12:00 pm, Mon July 2, 2012 –

Columbus, OH Ohio Sea Grant has released the first updates to its climate change curriculum for the Great Lakes region. Including both newly created lessons and modernized versions of previously available materials, this first release introduces students and educators to the effects of climate change on plant habitats, using Google Earth to teach regionally relevant climate science, the role of cars in North American society, and the overall connections between natural and human-created ecosystems. The lessons are available free of charge from changingclimate.osu.edu/topics/education.

The 2012 update to Great Lakes Instructional Materials for the Changing Earth System — more commonly known as GLIMCES — addresses new discoveries and data about climate change in the Great Lakes region, as well as an updated structure that more closely aligns with current teaching methods. Dr. Rosanne Fortner, Ohio Sea Grant’s former Education Coordinator and an integral part of its education efforts for over 30 years, and Lyndsey Manzo, Ohio Sea Grant Educator and a classroom teacher in the Westerville City school district near Columbus, are leading the update project.

GLIMCES was first introduced in 1995 in an effort to provide teachers with lessons and activities that helped students localize climate change to their own backyard instead of seeing it as an abstract global phenomenon.

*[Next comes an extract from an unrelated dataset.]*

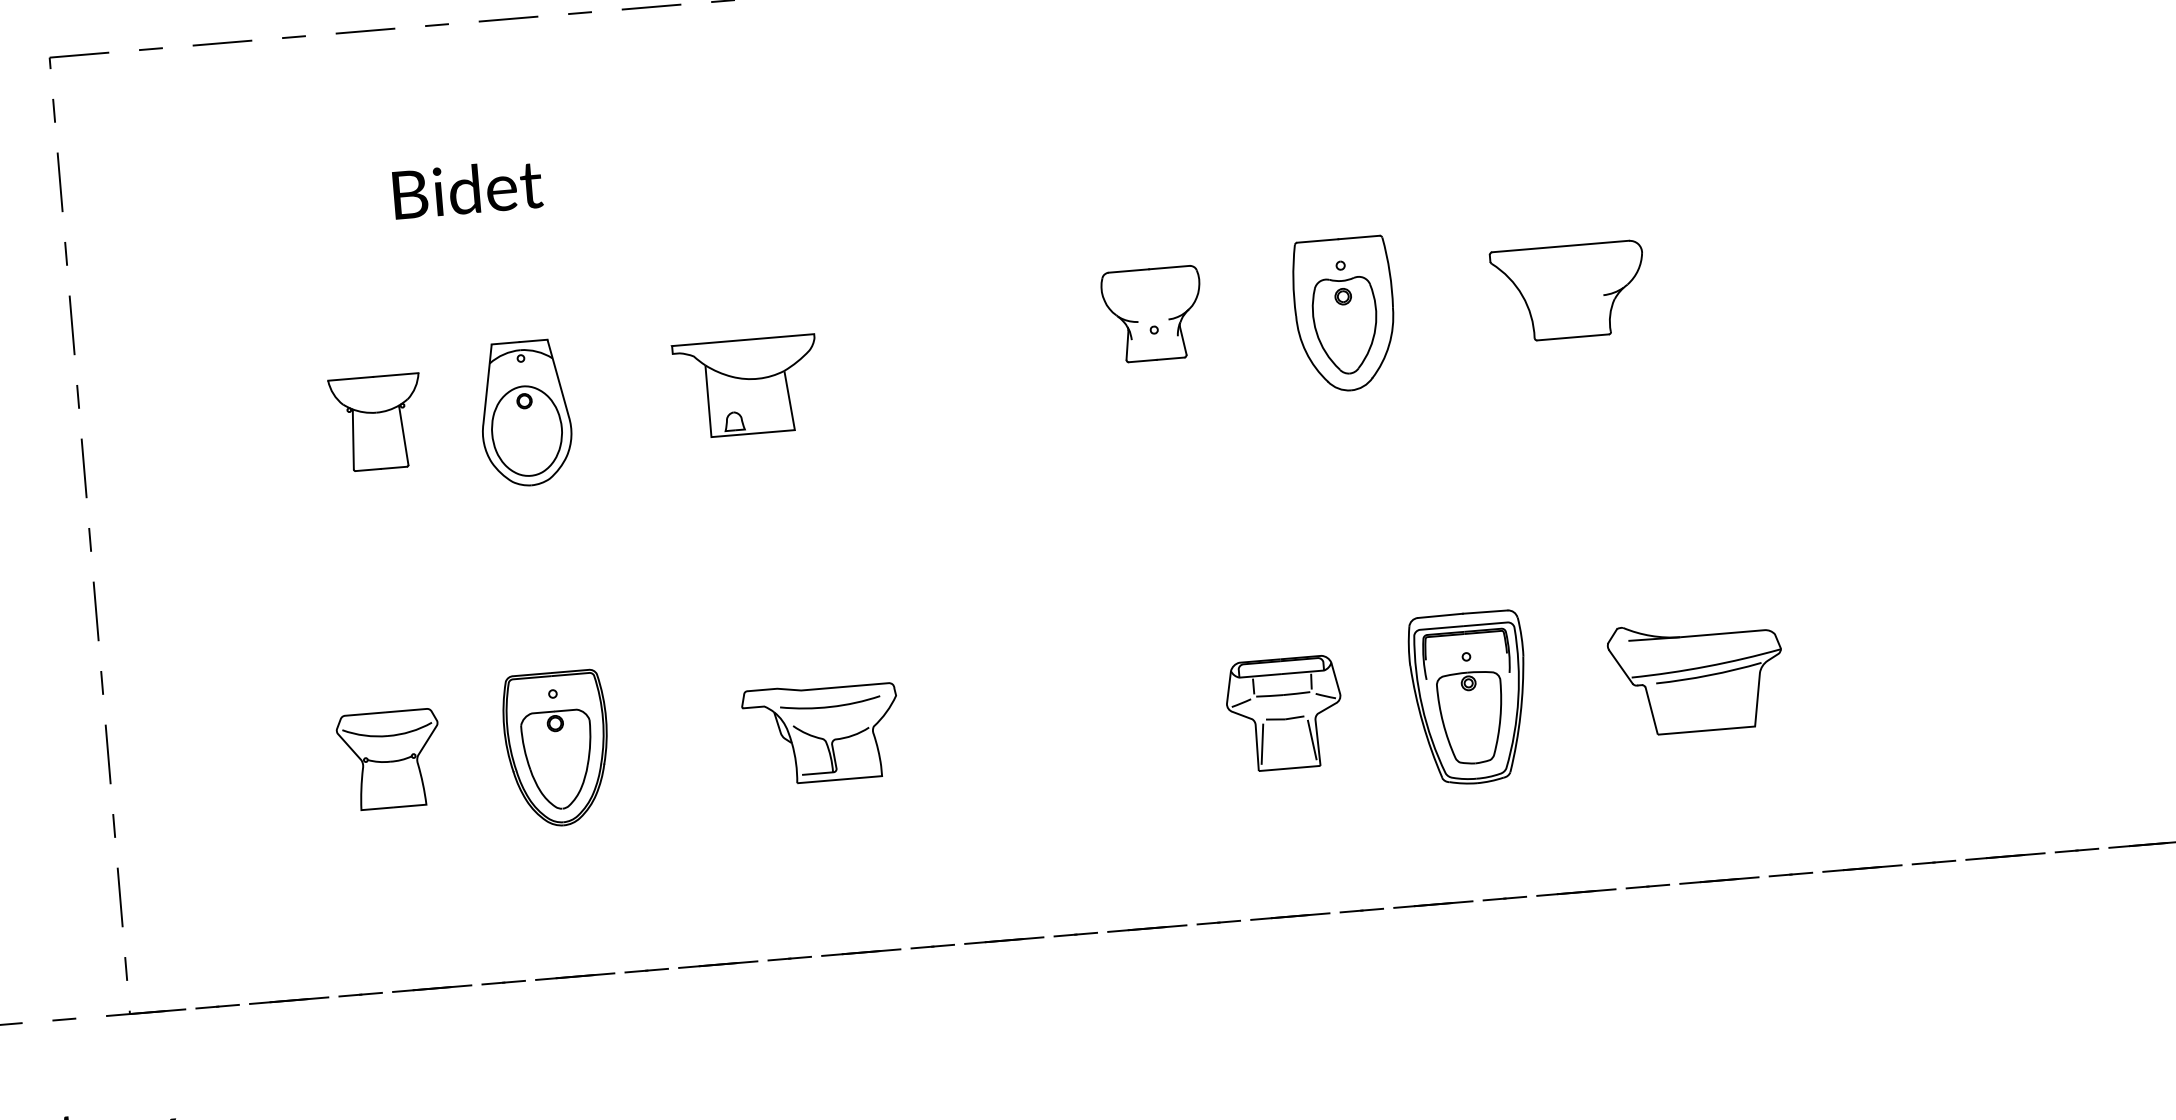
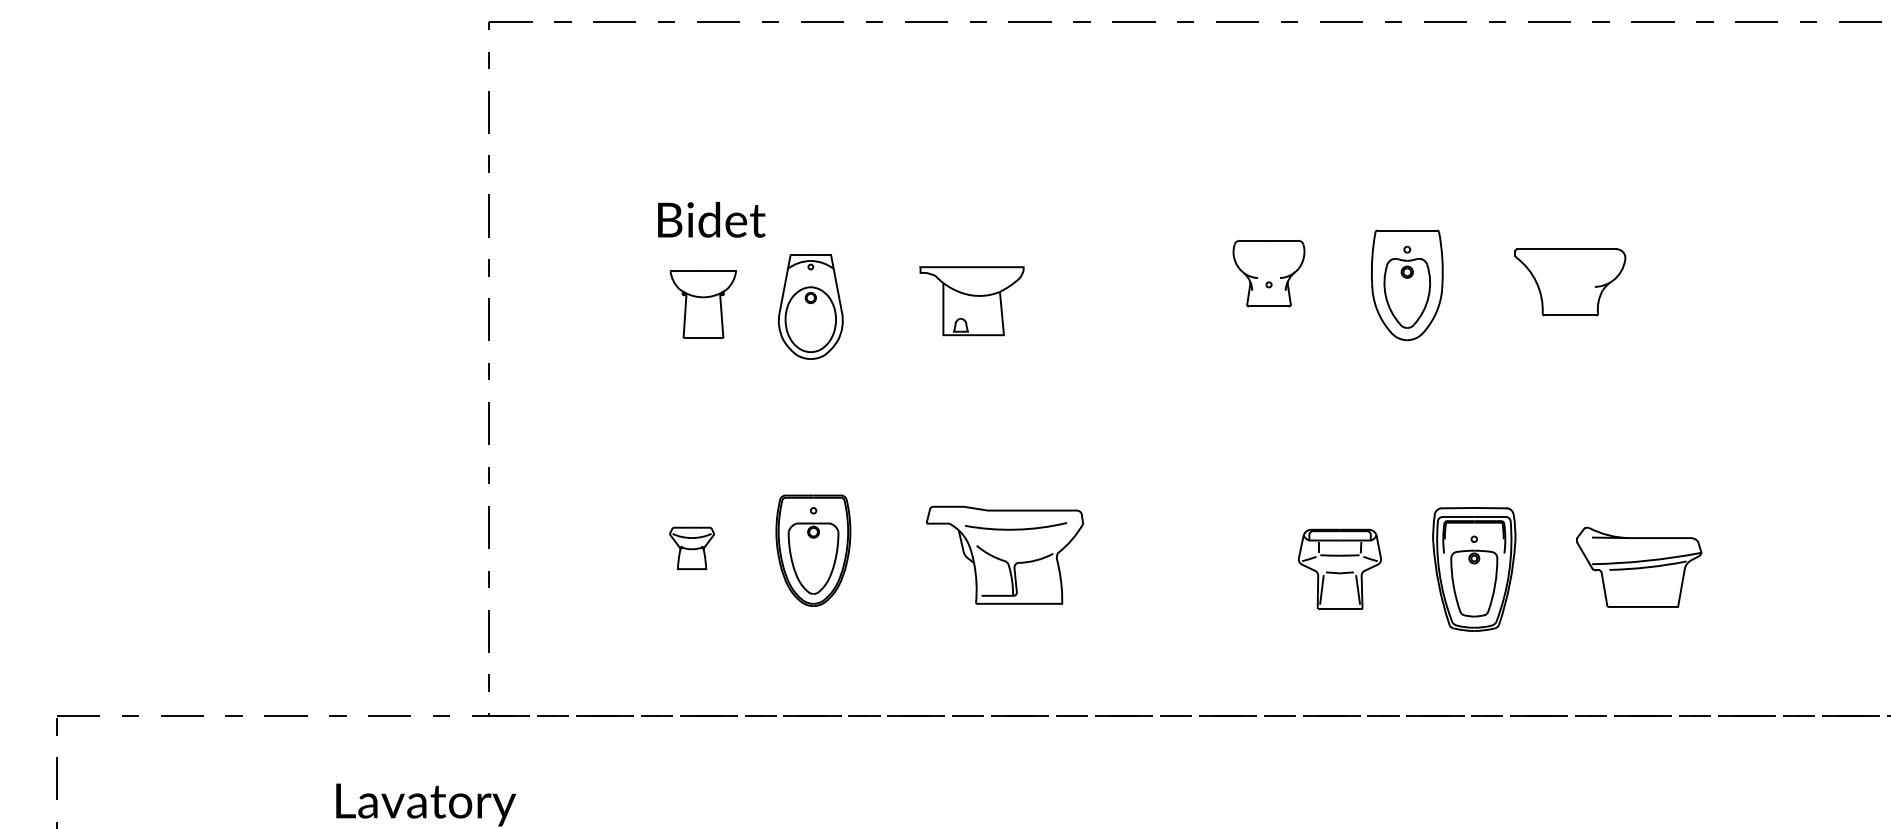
text: (467, 188) -> (711, 219), moved
part: (821, 732) -> (1004, 554), size x1.4
part: (389, 760) -> (691, 548), size x0.6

Along with 1993’s Activities for the Changing Earth Systems (ACES), these lessons allow Great Lakes teachers to include climate change into their courses without having to start entirely from scratch. 

“There are great climate change activities out there, but they’re often on a global scale, or they’re on a regional scale but it’s not our region”? Manzo says. “They’re focusing on the Arctic, or they’re looking at alpine glaciers of the Himalayas. That’s really hard for students to grasp when you’re here by the Great Lakes.”? Manzo and Fortner are continuing to update the curriculum, and activities will be added to the website above as soon as they are available.

In addition to providing the lessons for science teachers in the Great Lakes region, Ohio Sea Grant is offering two short teacher training workshops and a weeklong course to introduce educators to the activities and the science behind them. The June workshop, held at the Lake Erie Nature & Science Center in Bay Village, Ohio, presented eight activities from the curriculum to 13 area educators.

Registration for the August 7 workshop, located at the University of Toledo’s Lake Erie Center in Oregon, is still open; contact Christina Dierkes, Ohio Sea Grant Outreach Specialist, at dierkes.10@osu.edu to request information and registration materials.

The weeklong “Climate Change Education”? course will be held at Stone Laboratory, Ohio State’s Island Campus on Lake Erie, from July 22-28. For-credit admissions for the course are closed, but noncredit workshop applications will be accepted through July 10. Application materials are available at stonelab.osu.edu/applynow. The cost of the workshop is $805, which includes lodging and meals.

An online webinar on October 19 will introduce some of the lessons to teachers and informal educators who are unable to attend the in-person workshops. Webinar registration is now open, and located at changingclimate.osu.edu/topics/education.

Ohio State University’s Ohio Sea Grant program is part of NOAA Sea Grant, a network of 32 Sea Grant programs dedicated to the protection and sustainable use of marine and Great Lakes resources. For information on Ohio Sea Grant and Stone Lab, visit ohioseagrant.osu.edu.

Contact

Christina Dierkes, 614.292.8913, dierkes.10@osu.edu.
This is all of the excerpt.